The 5th U.S. Circuit Court of Appeals agreed with her, which means prosecutors this time around must produce more evidence if they want to get a conviction that will stand up on appeal. Or perhaps if they want a conviction at all. "A reasonable jury could very well acquit Mr. Fratta of capital murder," said James Rytting, who represented Fratta on appeal. "The state's case is particularly weak when it comes to proving Mr. Fratta paid anybody to commit murder."

‘Circumstantial evidence'

One of his new trial lawyers, Vivian King, is similarly unimpressed by what she has seen since being appointed to the case last year. She said she would not be shocked if prosecutors tried to find a way to get the confessions and Gipp's statement into evidence despite the appellate opinions because of the dearth of solid evidence. "It's all circumstantial evidence, and I don't see a lot of it," King said.

Prosecutors Mia Magness and Denise Bradley declined to speak about the case.

The notion that Fratta could go free is troubling to many who are familiar with the circumstances of his wife's death or the publicity surrounding it. Testimony at his trial and in proceedings related to the divorce painted a sordid picture of sexual deviance, physical abuse and calculated murder. He had no qualms about expressing his desire to see her dead or reservations about showing a friend an account of her daily activities for use by a potential assassin. He calmly mentioned to another that there was no way he would let any other man "play with" the breast implants he had insisted she get as a condition of continued marriage.

Fratta's appeal, however, highlighted a prosecution that was troubled in its own way. It relied on the statements of Guidry and Prystash and the testimony of Gipp, but the first two were not available for cross-examination after invoking their Fifth Amendment rights.

What evidence is left

Harmon ruled that the conglomeration of hearsay testimony - including an illegally obtained confession from Guidry - should not have been admitted, and that Fratta was denied the right to confront his accusers.

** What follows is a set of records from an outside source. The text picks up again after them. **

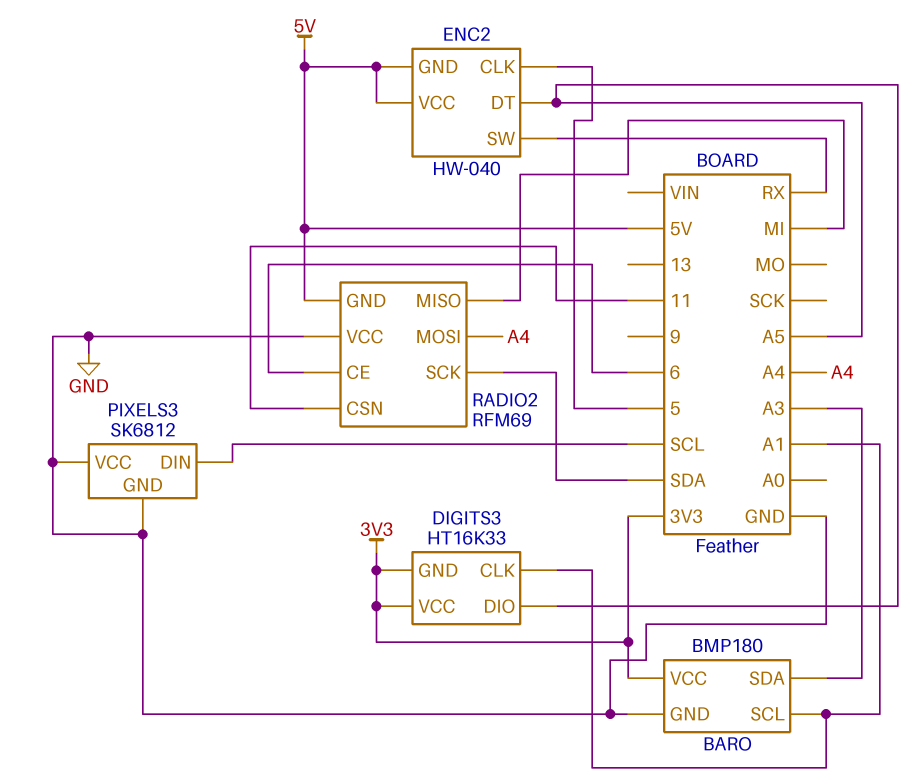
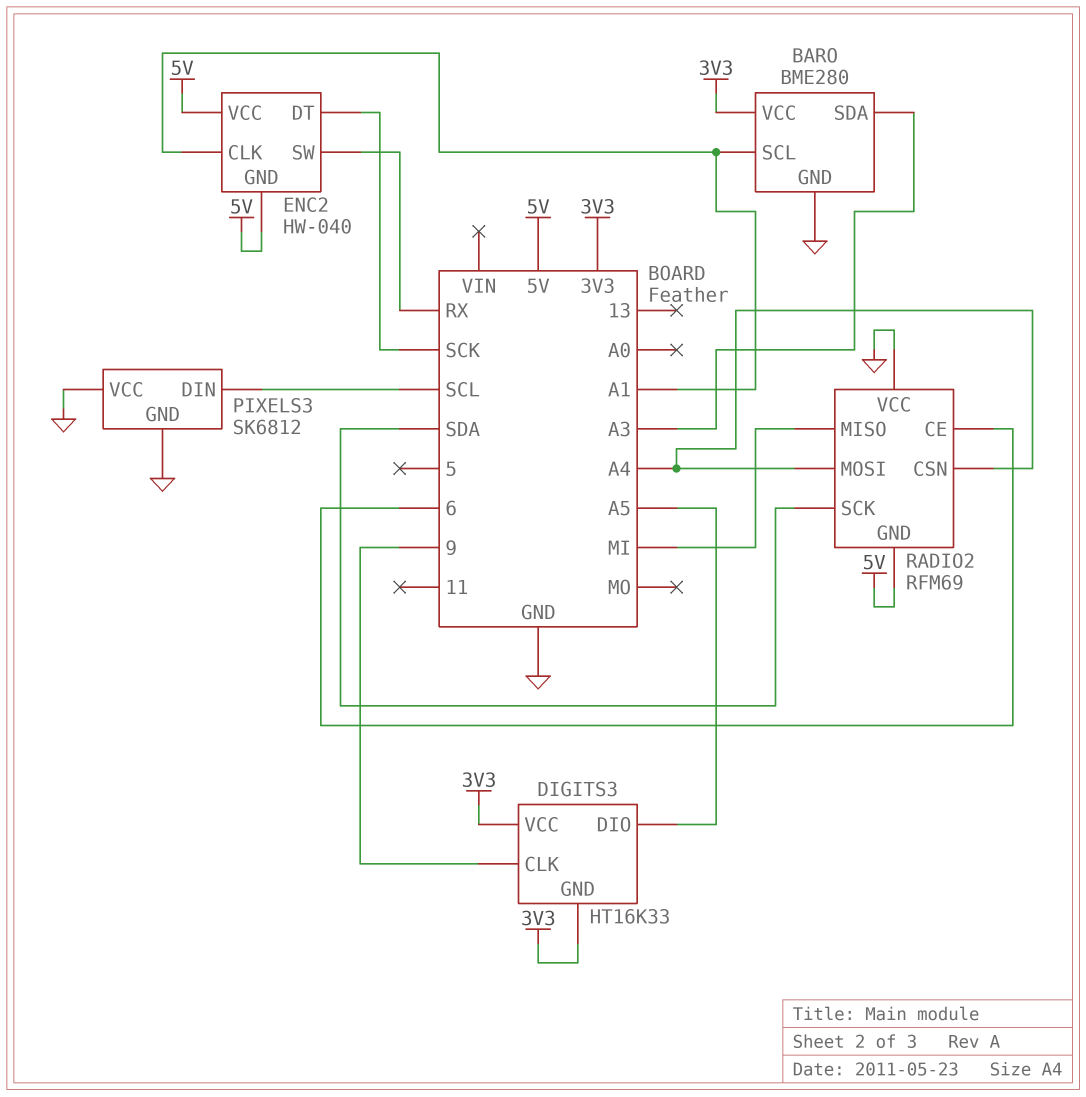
BARO: BMP180 -> BME280
DIGITS3 pin CLK: A1 -> 9
ENC2 pin CLK: 5 -> A1
ENC2 pin DT: A5 -> SCK
RADIO2 pin CSN: 11 -> A4

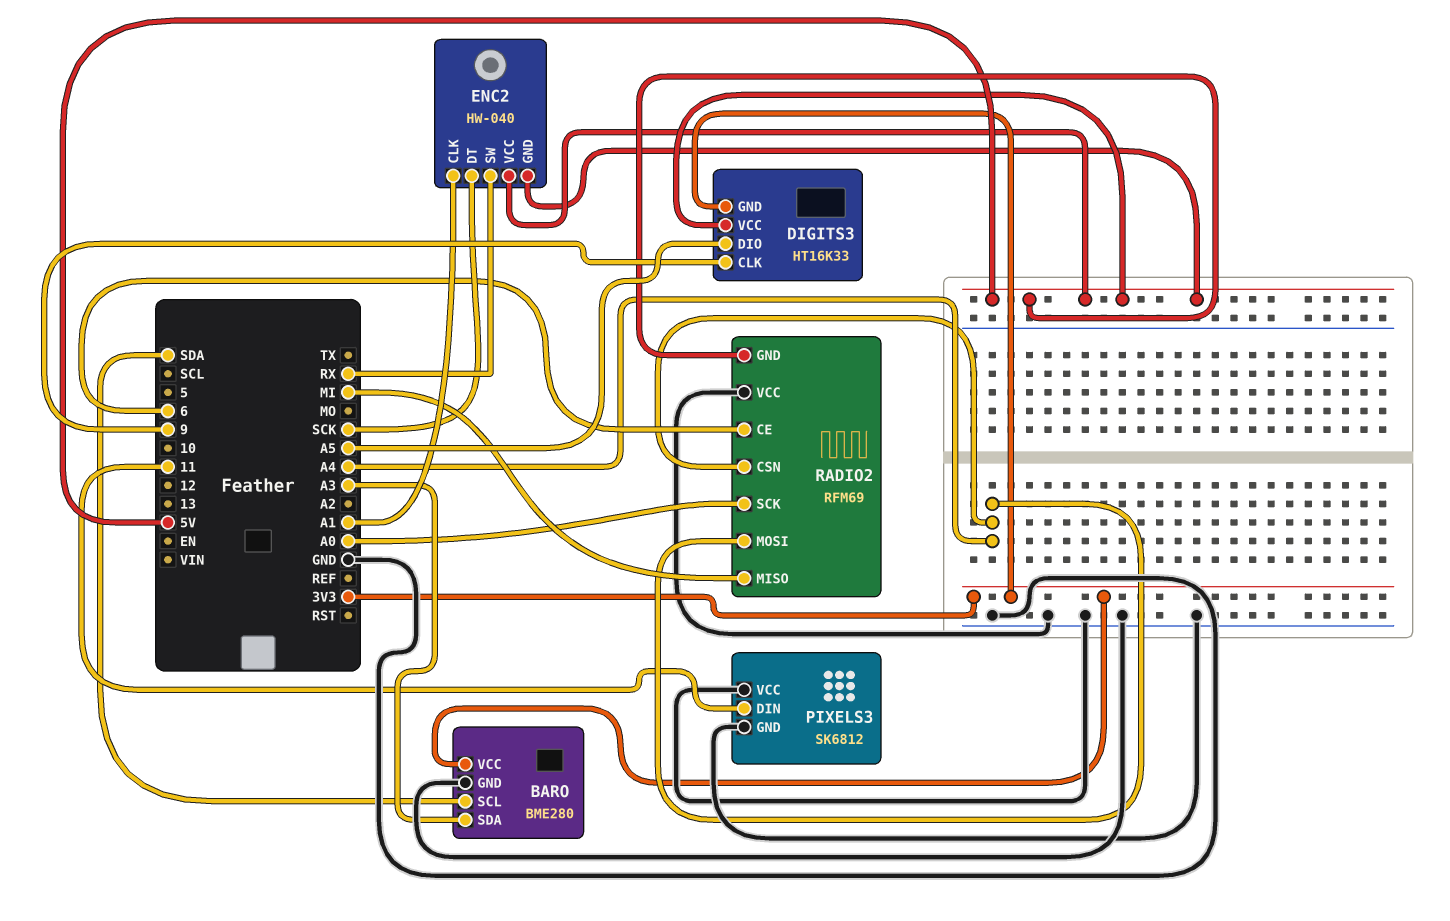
BARO pin SCL: A1 -> SDA
DIGITS3 pin VCC: 3V3 -> 5V
PIXELS3 pin DIN: SCL -> 11
RADIO2 pin SCK: SDA -> A0

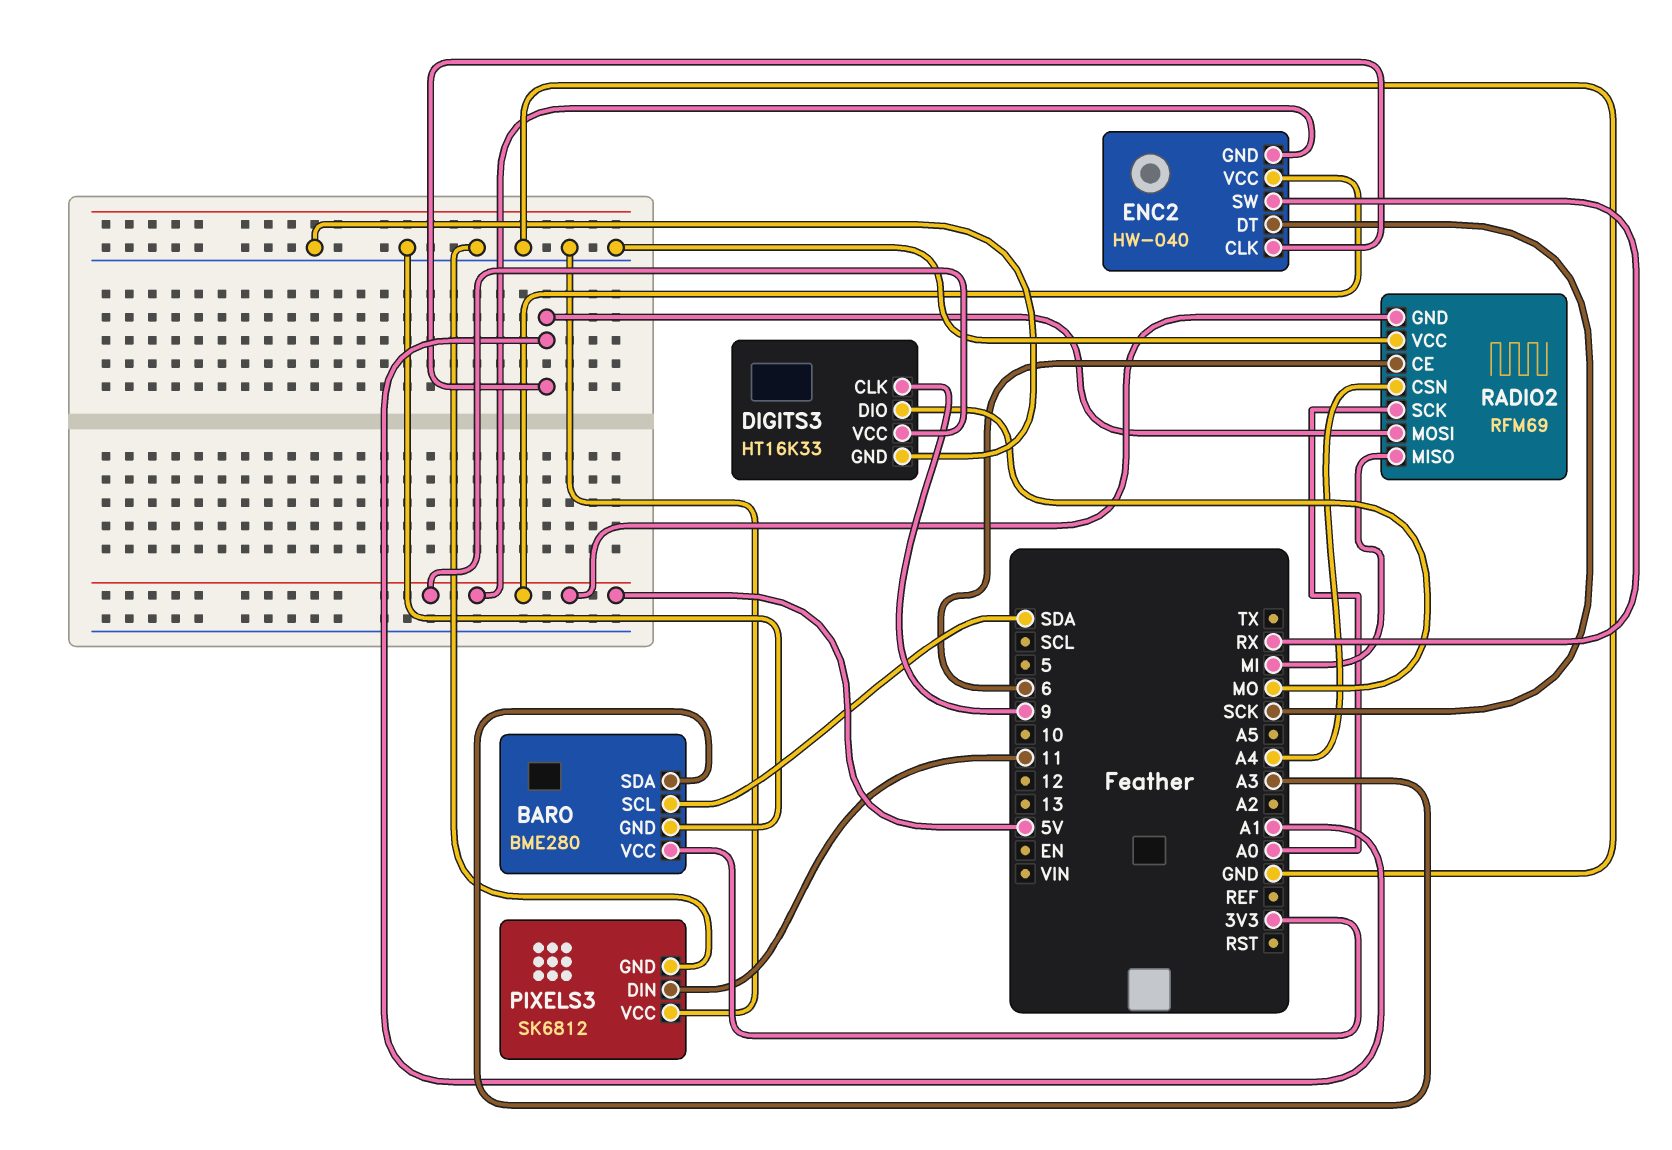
DIGITS3 pin DIO: A5 -> MO
DIGITS3 pin GND: 3V3 -> GND
RADIO2 pin MOSI: A4 -> A1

The original lead prosecutor, Kelly Siegler, said she tried to cut a deal with Prystash, the middleman and getaway driver, to secure his testimony in the trials of Fratta and Guidry. Prystash refused, and because his conviction has not been overturned, there is no incentive for him to testify against Fratta this time around and no ethical way to induce his cooperation. "There's no legal way to offer a deal, even if he would take it," Siegler said.

That leaves a modest assortment of circumstantial evidence, including $1,050 in cash found in Fratta's car on the night of the slaying, which the prosecution will claim to be part of the payoff, and a gun once belonging to Fratta that was found in the possession of the triggerman when he was arrested four months later. Whether it is the murder weapon could be the subject of a battle of expert witnesses. King said she did not know if investigators had come up with anything new. A former prosecutor, she expects "big surprises" from Magness and Bradley. "They'll approach it differently," she said. "They'll have to."